April 5, 2011

Are your shareholders in agreement?

It is hard not to turn the television on or open a glossy magazine these days without hearing about the celebrity divorce, usually accompanied by discussions about the benefits and drawbacks of pre-nuptial agreements.  While such agreements are not legally binding in the UK, their corporate equivalent – the Shareholders Agreement – is and is well worth having.

The incorporation of a company is like marriage – intended to be a long term relationship where parties have the same goals, will act faithfully for the benefit of the business. 

A shareholders agreement can be created at any time during the life of a company and it can be reviewed as your needs and those of the company change.  It lists the rights and obligations of the shareholders in relation to the company.  Without a Shareholders Agreement the parties have to rely on the default legislation under the Companies Act 2006 which may not be what the parties intended.

If you incorporate a company with others or purchase an “off the shelf” company you may think a shareholders agreement is not important or an unnecessary luxury that can wait until the company is doing well and profits appear. However, delay often leads to neglect and the shareholders agreement gets forgotten until the moment it is needed: this is usually the point at which shareholders fall out or want to sell the company or their shares.

The benefits of entering into a shareholders agreement are only available once it has been entered into before a dispute or disagreement has arisen. After this point it is likely to be too late to negotiate the terms of such an agreement and the only option may be to resort to litigation, which can be costly and the decision uncertain. 

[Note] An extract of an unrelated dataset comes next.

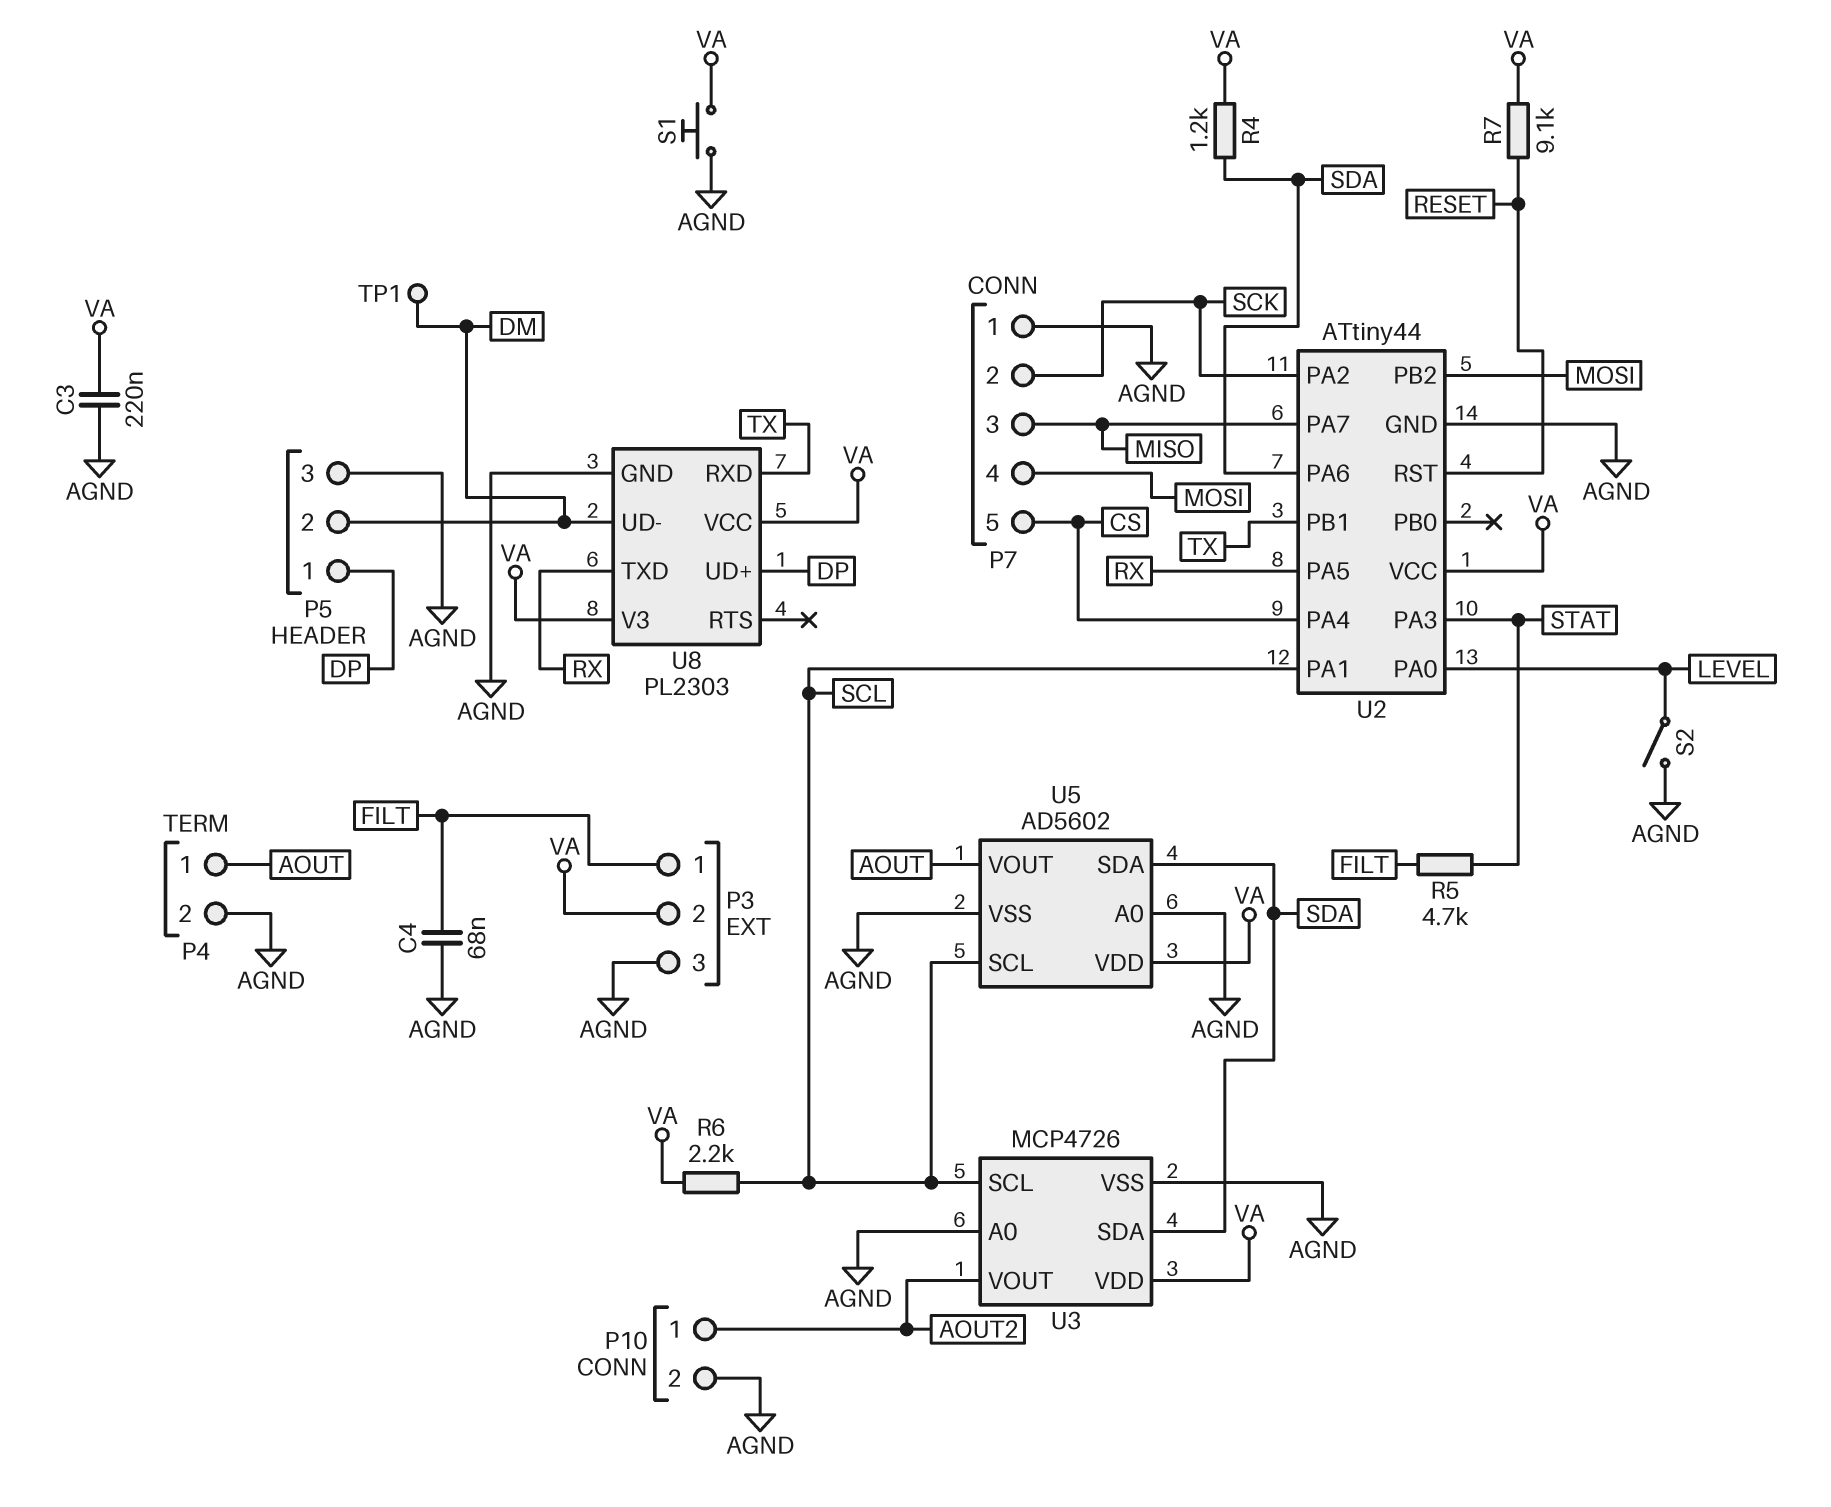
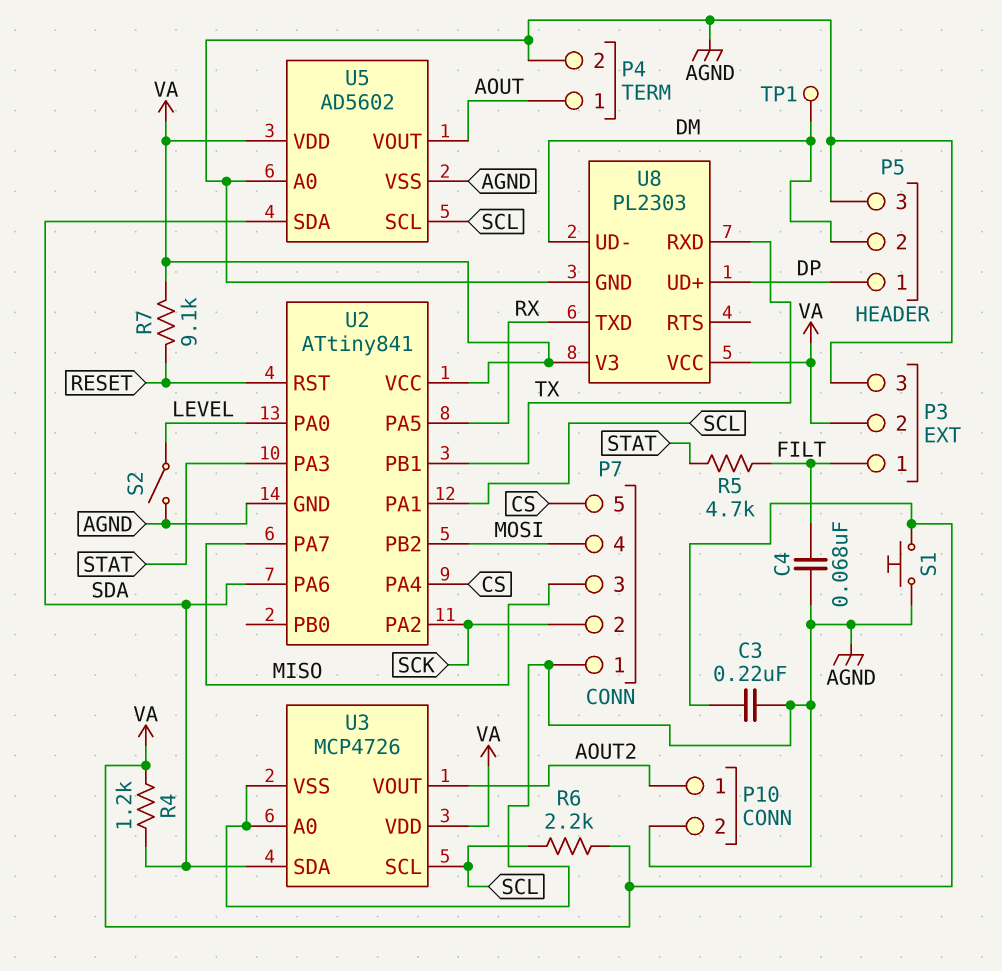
U2: ATtiny44 -> ATtiny841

The value of a shareholders agreement will differ from company to company. Some want to retain control over new shareholders joining the company, others to protect investors and control the decisions they can make; some want to make sure the business remains a family business. 

As with a hostile divorce, shareholder disputes will ultimately destroy the relationship between the parties. As with a pre-nuptial agreement, problems can be avoided by setting out an agreement in advance – and, in this case, it is legally binding.